This problem involves a string word that is composed of both digits and lowercase English letters. The goal is to transform this string in a way that all non-digit characters are replaced by spaces, which effectively segments any clusters of digits into separate numbers. After this replacement, you'll have a collection of separate numbers that might include leading zeroes.

The task is now to count how many different integers you get from these numbers. The important point to note here is that integers with leading zeros should be considered the same as those without leading zeros. For instance, "001" and "1" should be counted as the same integer. The output should be the total number of unique integers you can find after performing the operations specified.


When attacking this problem, we must focus on two main tasks:

  1. Segregating the numbers from the mix of digits and letters.
  2. Ensuring that any leading zeros are ignored to avoid counting the same number multiple times.

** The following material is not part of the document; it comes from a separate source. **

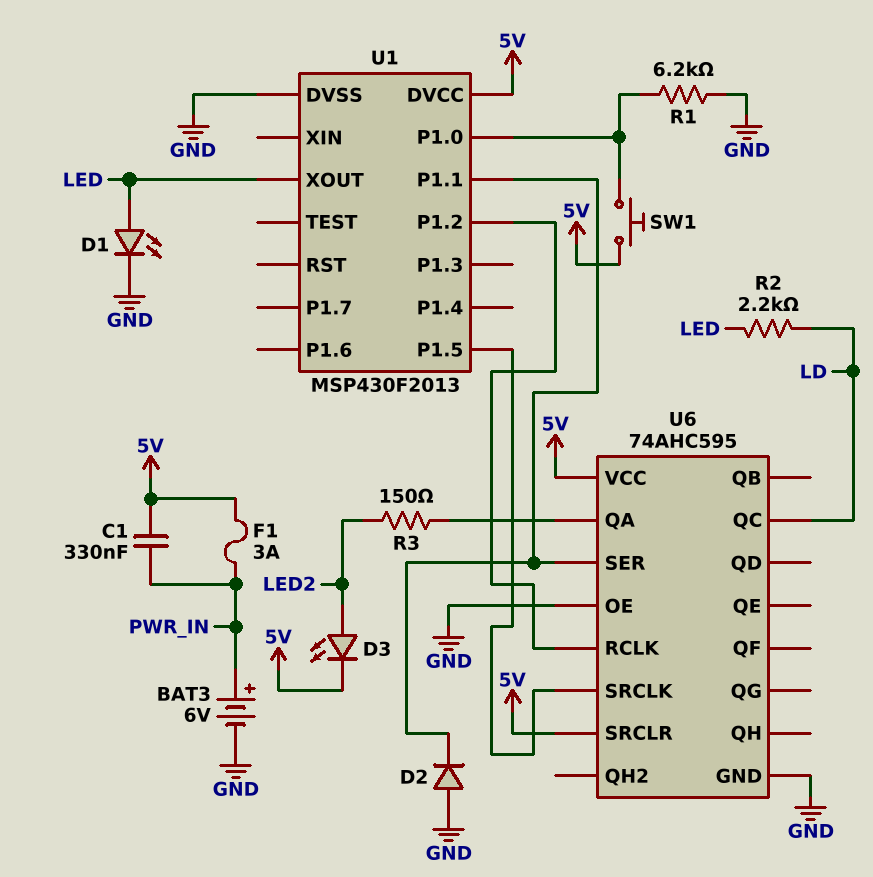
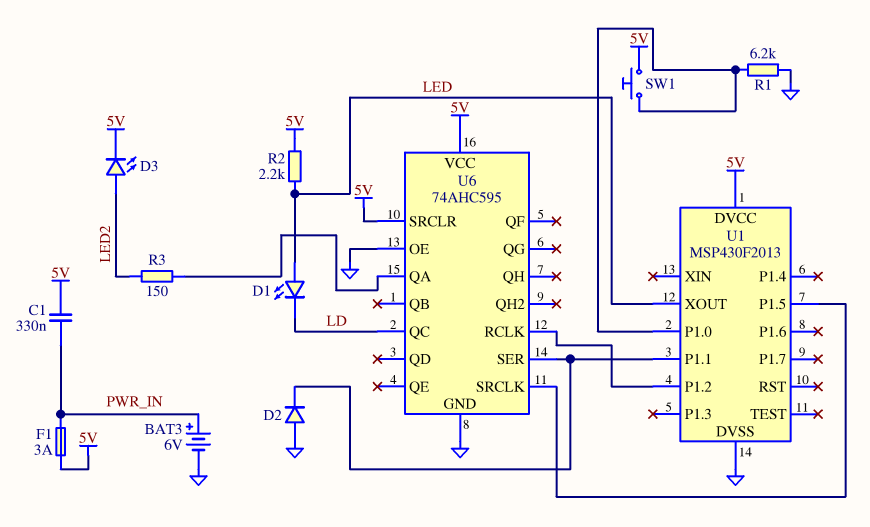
D1: LED (A LED, K GND) -> LED (A LED, K LD)
R2: 2.2k (LD, LED) -> 2.2k (5V, LED)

The intuitive approach here is to iterate through the string, identifying digits and collecting consecutive digits into whole numbers. Whenever we encounter a non-digit character, we treat that as a delimiter indicating the end of a number.

While iterating over the string and finding these numbers, we also need to deal with leading zeros. The solution handles this efficiently by first going through any '0's before finishing collecting the number and only then adding it to a set. A set is the ideal data structure here because it naturally avoids duplication. Whenever we encounter a sequence of digits, we slice that part out of the string and add it to our set, and the set ensures that it only contains unique numbers.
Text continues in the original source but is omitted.